Il y a 12 ans, en 2000, les libéraux ont parfaitement coopérés sur la Liste du Bourgmestre.
Pour retrouver une liste complètement libérale bilingue nous devons retourner 35 ans dans le temps. Jusqu’en octobre 1976, le moment où le P.L-L.P a permis que feu Pierre Van Halteren réussissait à conquérir l’écharpe.
Ce n’est pas à moi de vous répéter l’histoire, mais les années suivantes le parti libéral s’est déchiré. Et les libéraux perdaient ainsi dans la capitale l’écharpe qui leur revenait depuis 1830.
Le sentiment que les libéraux doivent coopérer à Bruxelles a, pour Open Vld, de solides racines. Au 19e siècle déjà, des libéraux flamands cherchaient appui auprès du parti libéral dans la capitale.
Il suffit de penser à notre sympathique Charles De Coster (l’auteur de la légende de Tyl Uylenspiegel), le poète Emanuel Hiel, le professeur ULB Eugène Van Bemmel (président de Vlamingen Vooruit), Julius Hoste Sénior et Junior … tous ont renforcé le camp libéral de la capitale.
Un nom qui s’impose aujourd’hui quand je vois la belle coalition libérale que nous avons pu rétablir ici à Bruxelles: ce nom c’est Charel.

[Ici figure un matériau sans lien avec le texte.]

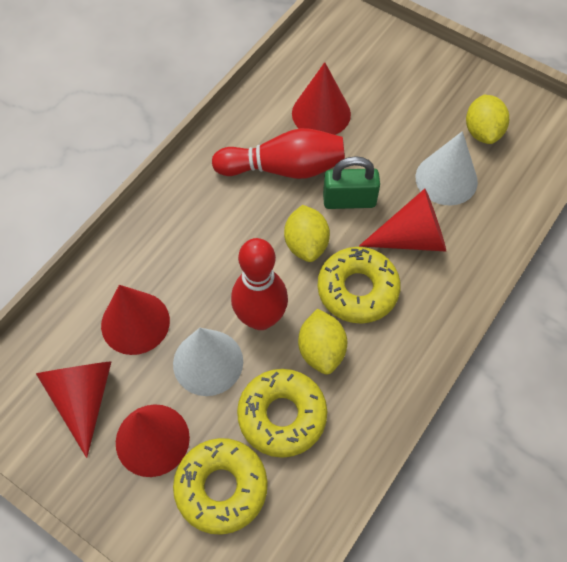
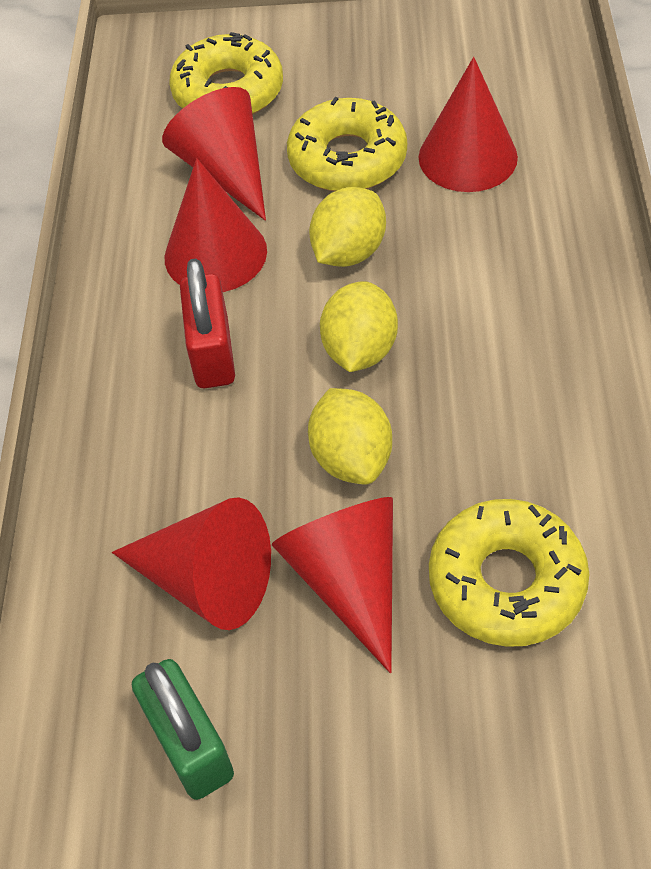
red bowling pin: 2 -> 0
red padlock: 0 -> 1
white cone: 2 -> 0

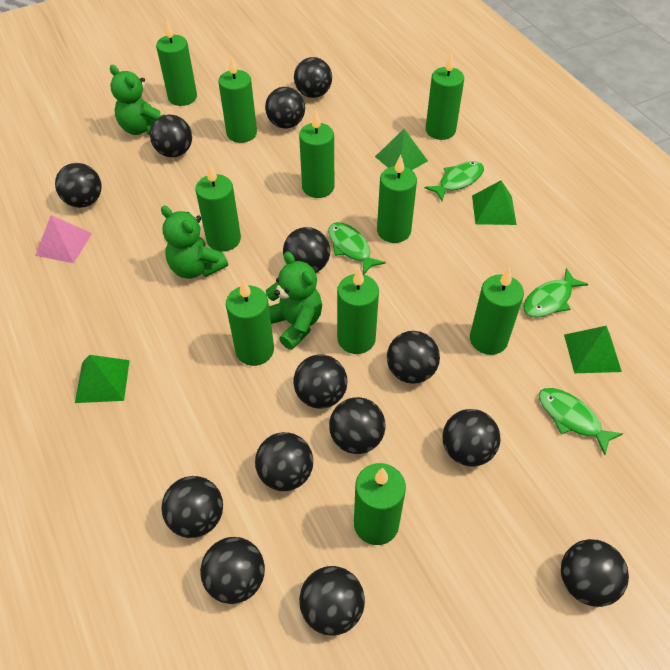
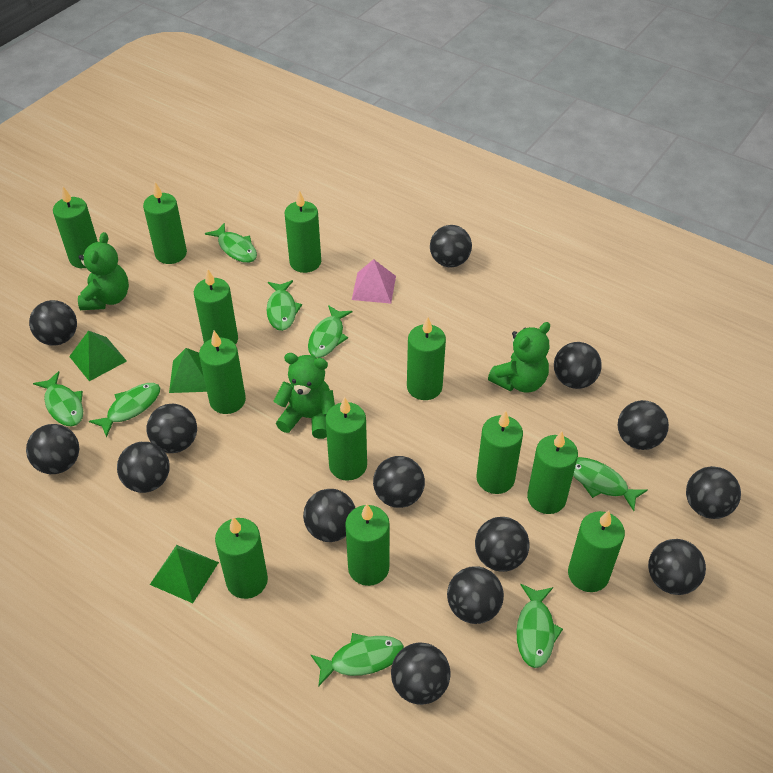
green candle: 10 -> 12
green fish: 4 -> 8
green pyramid: 4 -> 3

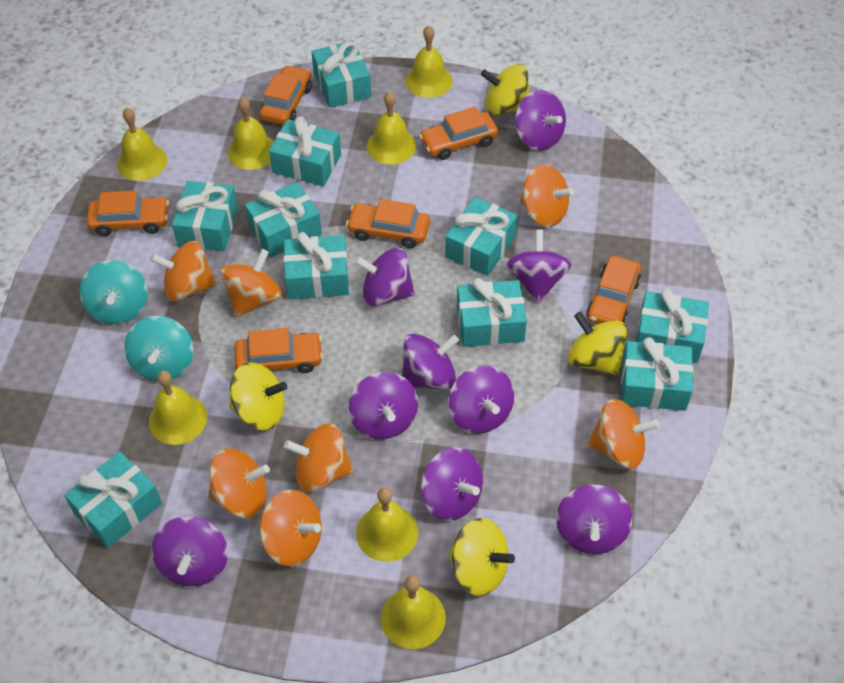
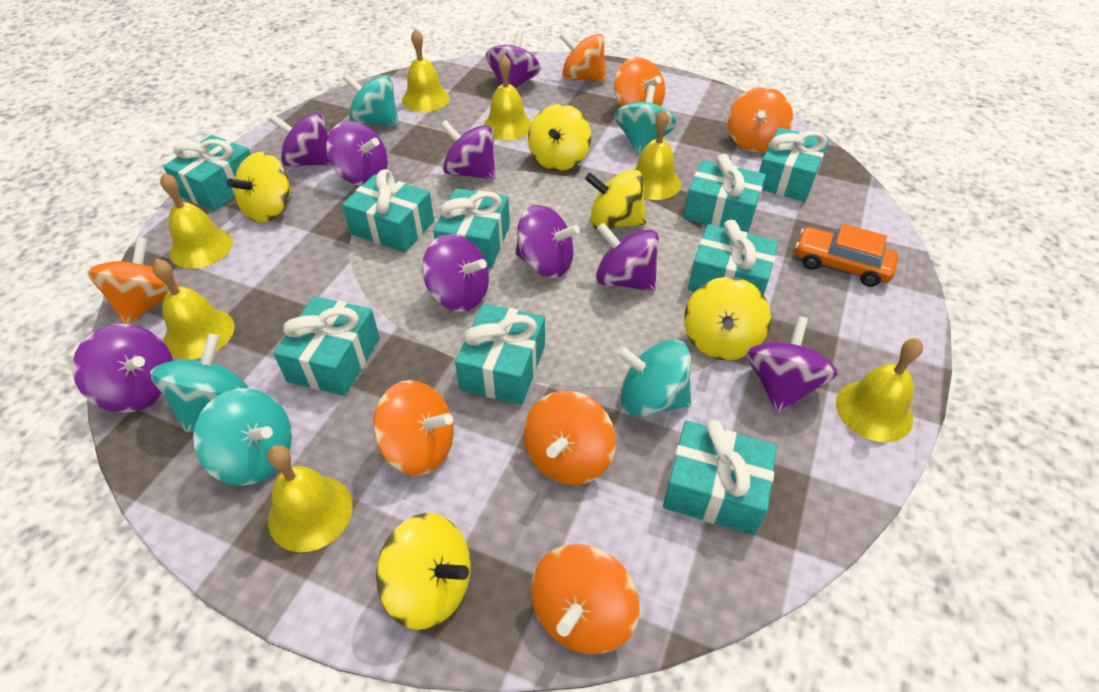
orange car: 6 -> 1
turquoise gift: 10 -> 9
turquoise spinning top: 2 -> 5
yellow spinning top: 4 -> 5

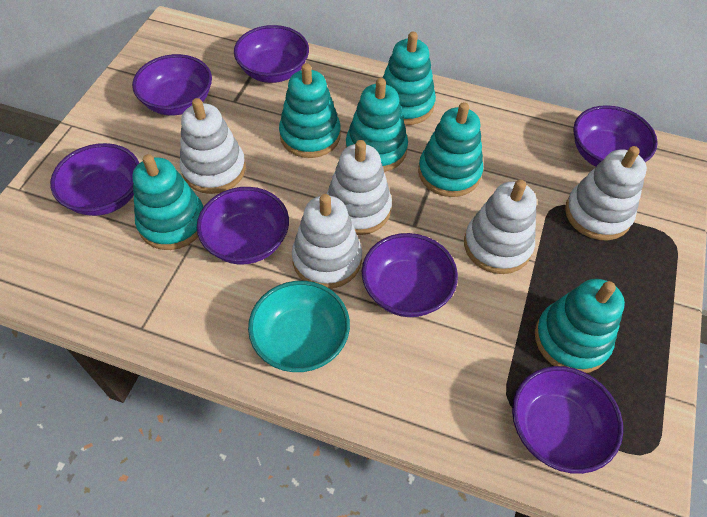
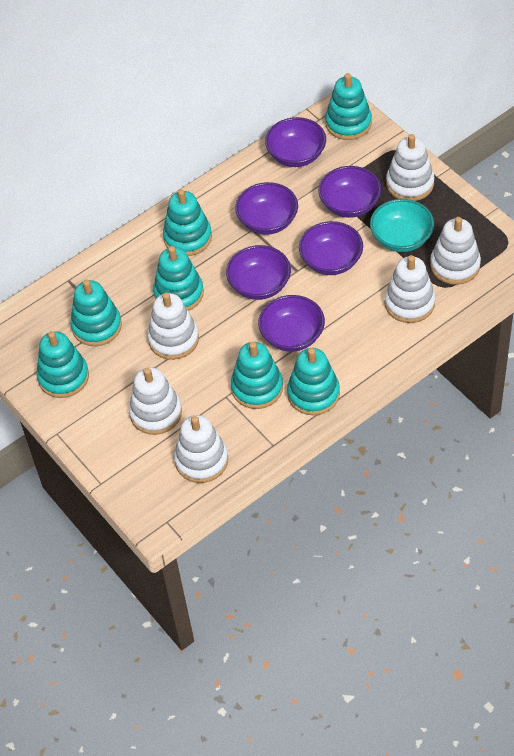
purple bowl: 7 -> 6
turquoise stacking toy: 6 -> 7
white stacking toy: 5 -> 6

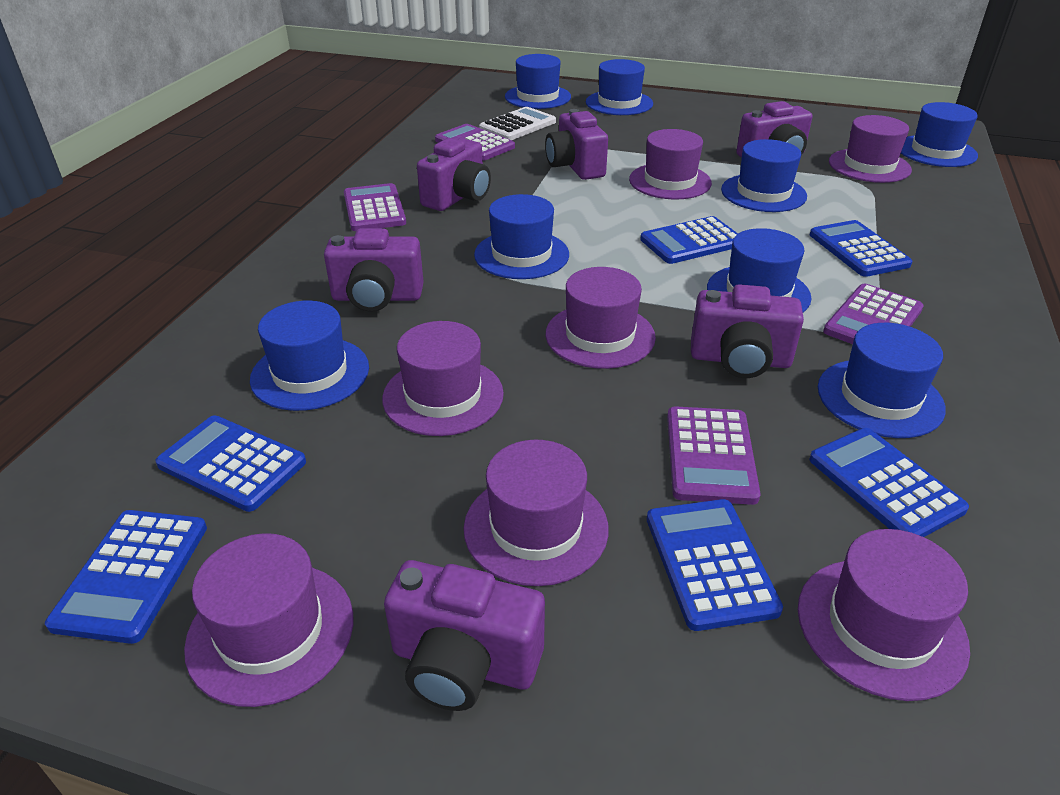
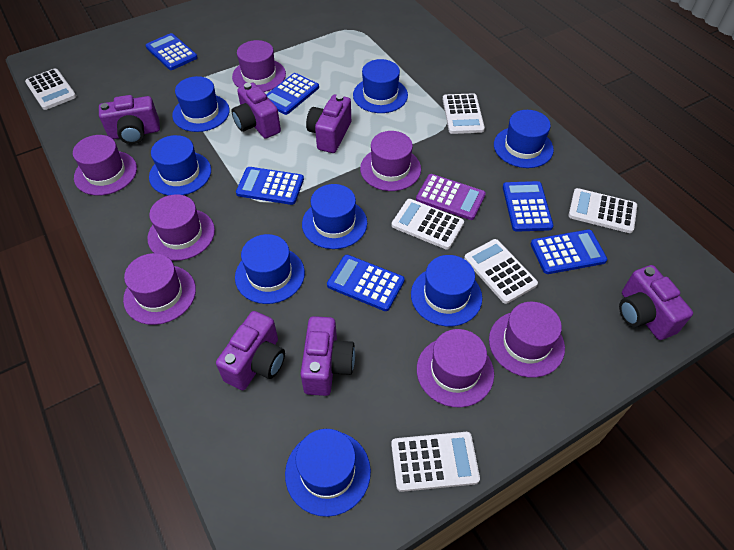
purple calculator: 4 -> 1
white calculator: 1 -> 6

Charles Buls pour les francophones,
Karel pour les néerlandophones,
et Charel pour les bruxellois.
Echevin de l’enseignement et bourgmestre libéral de Bruxelles à la fin du XIXe siècle, Buls incarne en quelque sorte aussi pour nous nos ambitions actuelles.
Sur le plan de l’urbanisme, Buls conciliait l’ambition avec le respect de l’individu et le patrimoine. Tout à fait en divergence avec un projet actuel comme Heysel/Néo, qui ne fait pas preuve d’ambition mais de mégalomanie.
Nous devons absolument aspirer à faire de Bruxelles une ville agréable, attrayante, propre et sure à la mesure des habitants et des visiteurs. Beaucoup de gens se plaignent de l'architecture médiocre à Bruxelles. Au temps des bourgmestres libéraux, il y avait une architecture superbe à Bruxelles: l'art nouveau par exemple.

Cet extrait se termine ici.